De momento no podía decidir si se trataba de una maldición o de una bendición.

 

Vio a Johann sentado en el tronco de un árbol, junto a la orilla del Danubio, y fue a hacerle compañía.

El viento erizaba la superficie del agua. Johann y el prusiano contemplaron la corriente en silencio, los dos absortos en sus pensamientos.

– Pasado mañana saldré en busca de Elisabeth – dijo finalmente Johann.

– No sé si ya estaré…

Johann lo interrumpió con un gesto de la mano:

– Es mi búsqueda, no la tuya. Sólo me he quedado para asegurarme de que salías de ésta. Será mejor que te quedes y descanses.

– Ya veremos – gruñó el Prusiano, y se rascó la cicatriz que le cruzaba la cara hasta la oreja izquierda—. El matasanos me ha puesto un emplasto de hierbas en la herida. Escuece como un demonio, pero parece que se cura deprisa.

– Ni siquiera sé por dónde empezar – replicó Johann, sin comentar las palabras de su amigo?. No puedo ir a Viena, me arrestarían antes de cruzar la muralla. Y si el carruaje salió de la ciudad, Elisabeth podría estar en cualquier parte.

–¿Por qué no hablas con el conde? Por lo que parece, todavía tiene contactos. Y es un hombre de honor, lo ha demostrado – dijo el prusiano.

– Sí, ¿quién lo habría dicho de un noble de sangre azul?

– Y, además, protestante – añadió lacónicamente el prusiano.

Al cabo de un instante, una sonrisa se dibujó en los labios de los dos amigos. Recordaban muy bien la cara de espanto que puso Elisabeth el día que conocieron a Von Binden.

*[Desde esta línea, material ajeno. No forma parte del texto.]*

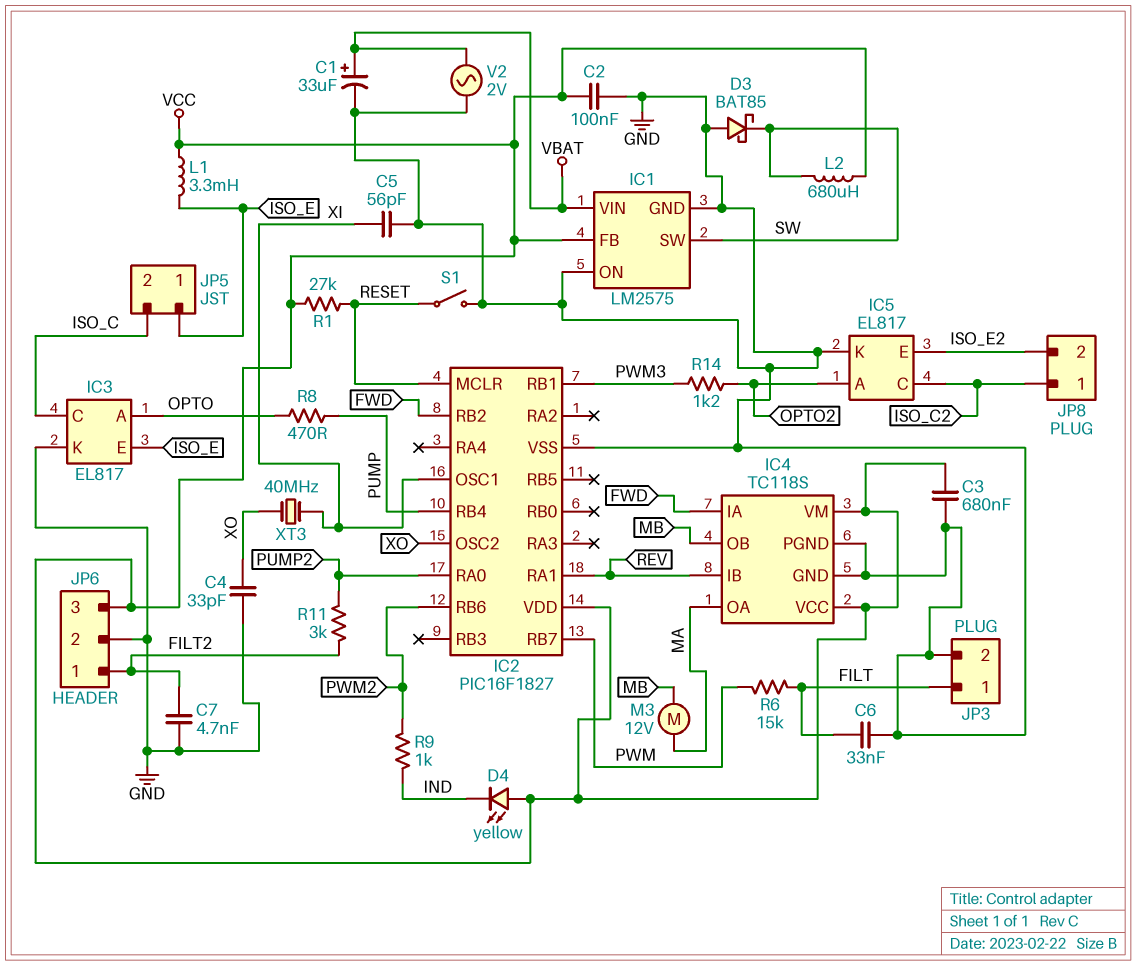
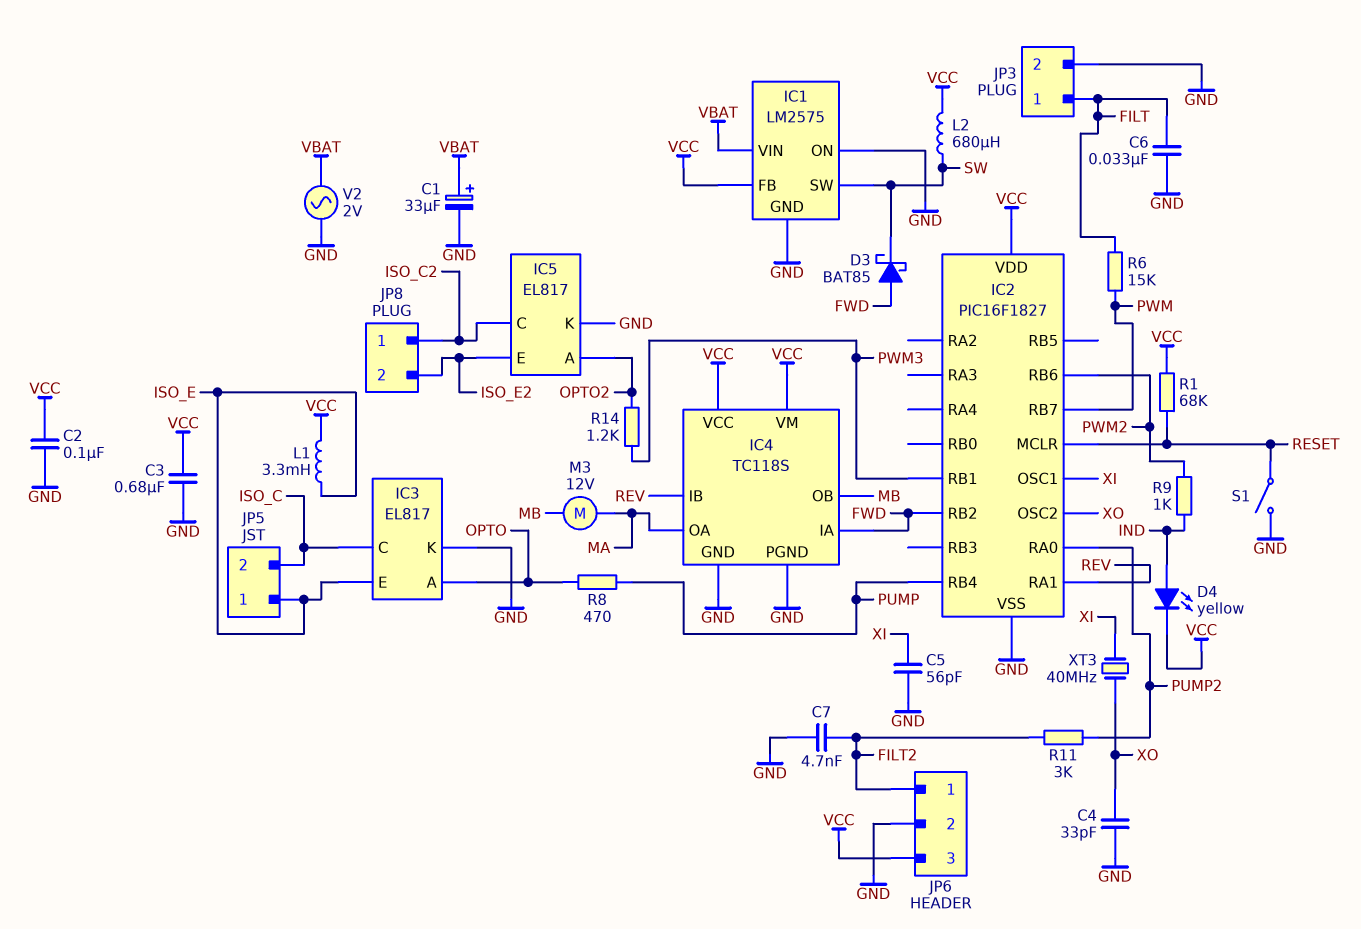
D3: schottky BAT85 (A GND, K SW) -> schottky BAT85 (A FWD, K SW)
D4: LED yellow (A VCC, K IND) -> LED yellow (A IND, K VCC)
R1: 27k (RESET, VCC) -> 68k (RESET, VCC)

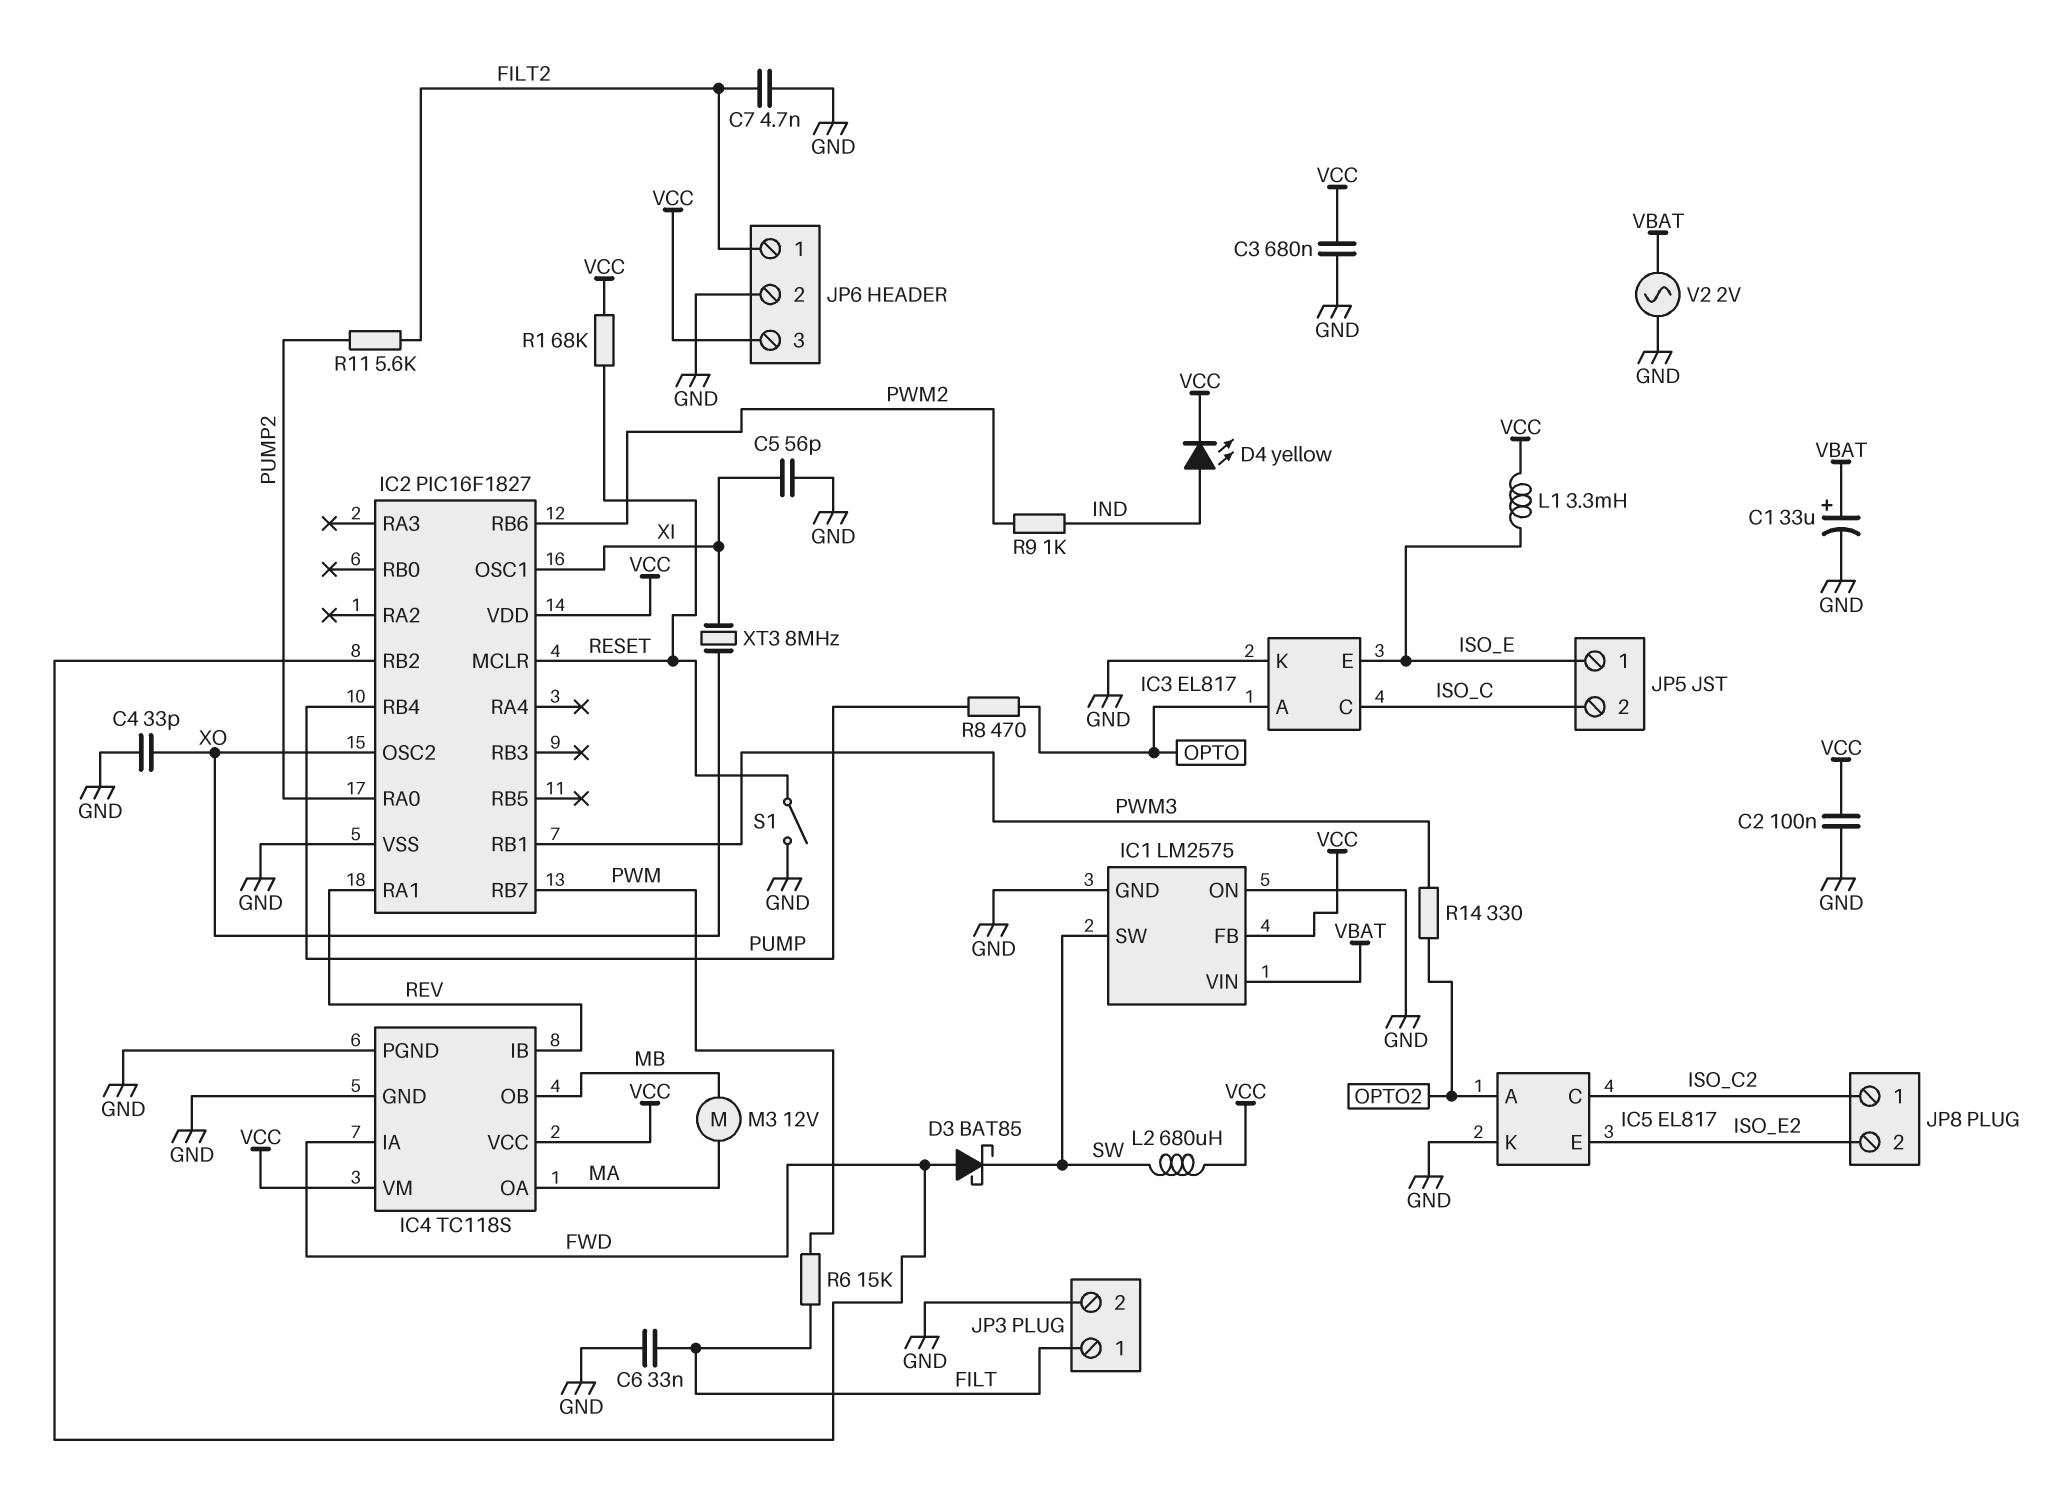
R11: 3k (FILT2, PUMP2) -> 5.6k (FILT2, PUMP2)
R14: 1.2k (OPTO2, PWM3) -> 330 (OPTO2, PWM3)
XT3: 40MHz (XI, XO) -> 8MHz (XI, XO)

– Eso se lo dejaremos a los hombres de la Iglesia – dijo el prusiano—. Protestante, judío o un proscrito… ¿Qué más da? Ellos destruyen a cualquiera que sea diferente.

– También he conocido religiosos muy buenos – replicó Johann—. Hombres como el padre Von Freising o Burkhart von Metz. Justos y combativos, siempre ayudando a los débiles con la palabra y la espada.

– Pero ésos no pintan nada – respondió el prusiano—. Lo mismo que en nuestro caso: ¿de qué le sirve a un soldado tener conciencia si está a las órdenes de alguien como Von Pranckh?

– Nosotros nos opusimos.

–¿Y de qué ha servido? Von Pranckh ganó méritos para ascender en la carrera militar y casi nos atrapa en Viena. Habrá guerras contra todos y contra cualquiera que sea diferente hasta el Día del Juicio Final – dijo el prusiano, y luego murmuró—: Y siempre lo pagan los débiles. Son los que mueren.

– Heinz…

El prusiano hizo un gesto para que no siguiera hablando. Los dos hombres permanecieron en silencio. Cuando anocheció, volvieron a entrar en la cabaña.